Having read Burned Alive, I was left unsure whether it was pitched at a popular or a scholarly audience. It opens with the observation that whilst many know of Galileo and his trial, few are aware of Giordano Bruno, the renegade Dominican friar executed for heresy in Rome's Campo de'Fiori in 1600. Given that Bruno is one of the most studied Renaissance philosophers, it seemed that Martínez was not directing his remarks to scholars. This view was reinforced by the author's observation that many scientists and teachers are unaware that Bruno was himself a scientist, and that he was burned alive for his scientific beliefs. Indeed, he continued, to hold that either of these propositions were untrue, was to accept a myth created by historians. Martínez therefore signalled his intention not only to correct these popular misapprehensions, but also to engage with the work of historians on which they rest. In the latter sections of his book he continued this work of historical revision by offering a new means to connect the trials of Bruno and Galileo. These sections are informed by historiographical excurses, which although useful to the historian would, I suspect, be of little interest to the casual reader. Given the ambiguous nature of the book's intended audience, I will proceed by reviewing the book's arguments primarily from the perspective of a historian, and seek to assess their value to a scholarly rather than a popular audience.

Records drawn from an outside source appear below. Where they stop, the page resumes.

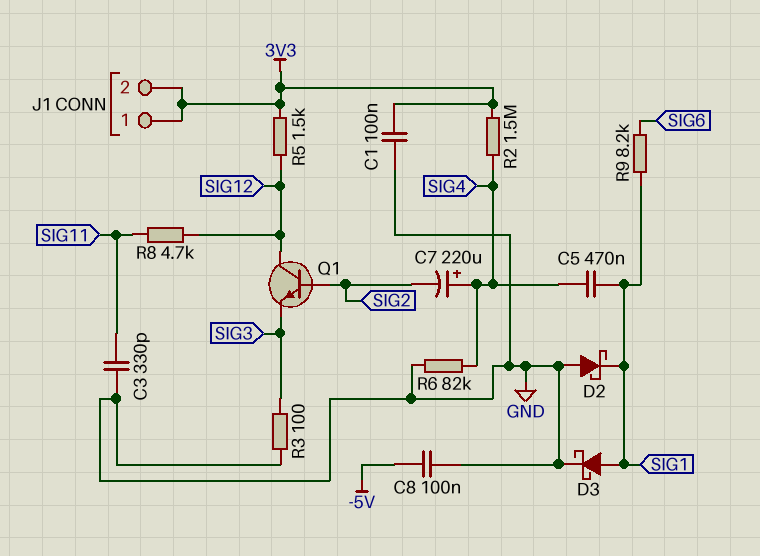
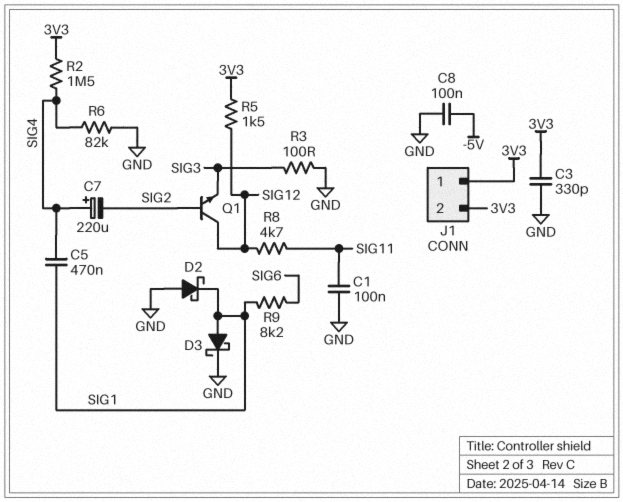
C1: 100nF (3V3, GND) -> 100nF (GND, SIG11)
C3: 330pF (GND, SIG11) -> 330pF (3V3, GND)

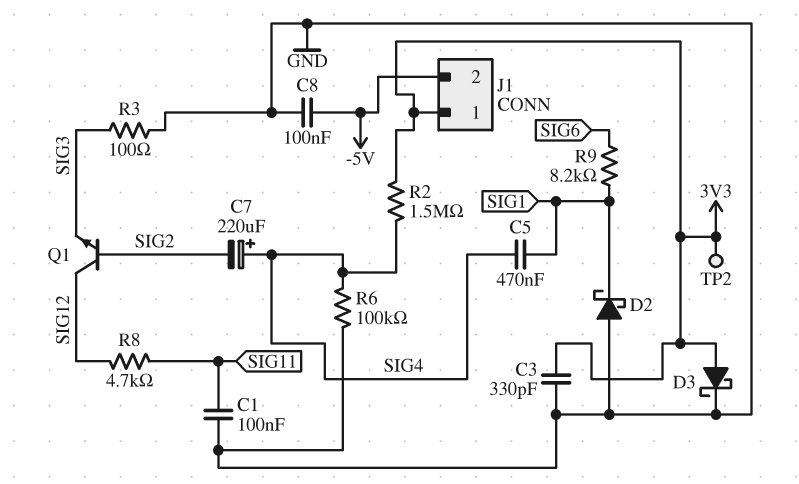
D3: schottky (A SIG1, K GND) -> schottky (A 3V3, K GND)
J1 pin 2: 3V3 -> -5V
R5: 1.5k (3V3, SIG12) -> none
R6: 82k (GND, SIG4) -> 100k (GND, SIG4)
TP2: none -> test point (3V3)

Martínez advanced three main historical theses. The first was the argument that Bruno's beliefs were underpinned by an adherence to Pythagoreanism. As Martínez acknowledged, his argument turned on the identification of Pythagorean beliefs. Since there was no extant Pythagorean corpus, Bruno and his contemporaries only knew of the ideas of Pythagoras and his followers through the writings of later authors. Martínez maintained that it is nevertheless possible to identify a number of distinctively Pythagorean concepts, such as the idea of an infinite universe, multiple inhabited worlds, the motion of the Earth, and the transmigration of souls. As Martínez shows, Bruno defended a number of these ideas and attributed at least some of them to Pythagoras. I was not convinced, however, that this insight provides the key to interpret his thought. Martínez also [End Page 404] suggests that Bruno was executed primarily for maintaining two scientific ideas inspired by his Pythagorean beliefs, namely, the motion of the Earth and the existence of multiple other populated worlds. The sources required to determine definitively the reason for Bruno's execution simply do not exist, however. To make his case, Martínez offers a lively, albeit selective, reading of the extant sources. Notably, he listed but did not discuss the significance of the numerous other non-scientific charges that the Inquisition may have levelled at Bruno.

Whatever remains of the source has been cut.